A black toner comprising carbon black, a crystalline polyester resin having a structural unit derived from a linear aliphatic dicarboxylic acid, an amorphous resin, and a release agent;
An image forming method using a crystalline polyester resin having a structural unit derived from a linear aliphatic dicarboxylic acid, an amorphous resin, and a toner other than the black toner, including a release agent. ,
The structural unit derived from the linear aliphatic dicarboxylic acid constituting the crystalline polyester resin contained in the black toner is represented by A (B), and the crystalline polyester resin contained in the toner other than the black toner is constituted. An image forming method that satisfies the following formula (1), where A (C) is the carbon number of a structural unit derived from a linear aliphatic dicarboxylic acid.

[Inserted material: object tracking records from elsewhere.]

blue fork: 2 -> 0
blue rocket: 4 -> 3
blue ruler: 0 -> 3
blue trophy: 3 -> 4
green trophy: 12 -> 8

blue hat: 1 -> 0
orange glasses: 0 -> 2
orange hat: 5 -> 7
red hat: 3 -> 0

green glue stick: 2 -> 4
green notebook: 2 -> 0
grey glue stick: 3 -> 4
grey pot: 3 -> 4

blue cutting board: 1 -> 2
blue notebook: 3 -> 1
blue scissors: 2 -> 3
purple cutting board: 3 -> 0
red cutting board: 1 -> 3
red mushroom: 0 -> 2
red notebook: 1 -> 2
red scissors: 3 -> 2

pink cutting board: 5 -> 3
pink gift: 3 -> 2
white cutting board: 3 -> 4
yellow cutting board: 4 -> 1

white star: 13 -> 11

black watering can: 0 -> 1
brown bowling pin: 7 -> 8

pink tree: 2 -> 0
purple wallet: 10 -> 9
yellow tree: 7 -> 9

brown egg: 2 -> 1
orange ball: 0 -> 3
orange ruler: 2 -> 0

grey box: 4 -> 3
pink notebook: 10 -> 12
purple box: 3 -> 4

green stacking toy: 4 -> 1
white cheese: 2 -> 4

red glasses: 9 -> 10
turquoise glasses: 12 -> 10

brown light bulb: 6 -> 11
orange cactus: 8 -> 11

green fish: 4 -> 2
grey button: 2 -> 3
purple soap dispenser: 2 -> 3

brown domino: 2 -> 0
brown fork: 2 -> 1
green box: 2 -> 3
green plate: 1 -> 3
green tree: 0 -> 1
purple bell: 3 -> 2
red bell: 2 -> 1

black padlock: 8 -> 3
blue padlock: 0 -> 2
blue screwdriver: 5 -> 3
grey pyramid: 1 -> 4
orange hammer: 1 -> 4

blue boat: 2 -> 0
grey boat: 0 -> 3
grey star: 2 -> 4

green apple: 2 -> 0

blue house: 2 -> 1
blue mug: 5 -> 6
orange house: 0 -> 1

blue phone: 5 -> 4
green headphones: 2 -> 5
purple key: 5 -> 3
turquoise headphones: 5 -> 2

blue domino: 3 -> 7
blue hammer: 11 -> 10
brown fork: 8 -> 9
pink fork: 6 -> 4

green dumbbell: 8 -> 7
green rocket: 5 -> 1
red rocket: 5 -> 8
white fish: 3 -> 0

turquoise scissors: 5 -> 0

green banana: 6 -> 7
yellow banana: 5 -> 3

The image forming method according to claim 1, further satisfying the following formula (2):
The image forming method according to claim 2, further satisfying the following expression (3):
The image forming method according to claim 1, further satisfying the following formula (4):
  Each of the black toner and the toner other than the black toner contains 6 to 15 of the crystalline polyester resin based on the total mass of the crystalline polyester resin, the amorphous resin, and the release agent. The image forming method according to claim 1, wherein the image forming method includes mass%.   The image forming method according to claim 1, wherein the amorphous resin contained in the black toner and the toner other than the black toner each contains a styrene acrylic resin.   The image forming method according to claim 1, wherein the toner other than the black toner is a colored toner.   The image forming method according to claim 7, wherein the toner other than the black toner is a yellow toner, a magenta toner, and a cyan toner. A black toner comprising carbon black, a crystalline polyester resin having a structural unit derived from a linear aliphatic dicarboxylic acid, an amorphous resin, and a release agent;
An electrostatic latent image developing toner comprising: a crystalline polyester resin having a structural unit derived from a linear aliphatic dicarboxylic acid; an amorphous resin; and a toner other than the black toner. A set,
The structural unit derived from the linear aliphatic dicarboxylic acid constituting the crystalline polyester resin contained in the black toner is represented by A (B), and the crystalline polyester resin contained in the toner other than the black toner is constituted. An electrostatic latent image developing toner set that satisfies the following formula (1), where A (C) is the carbon number of a structural unit derived from a linear aliphatic dicarboxylic acid.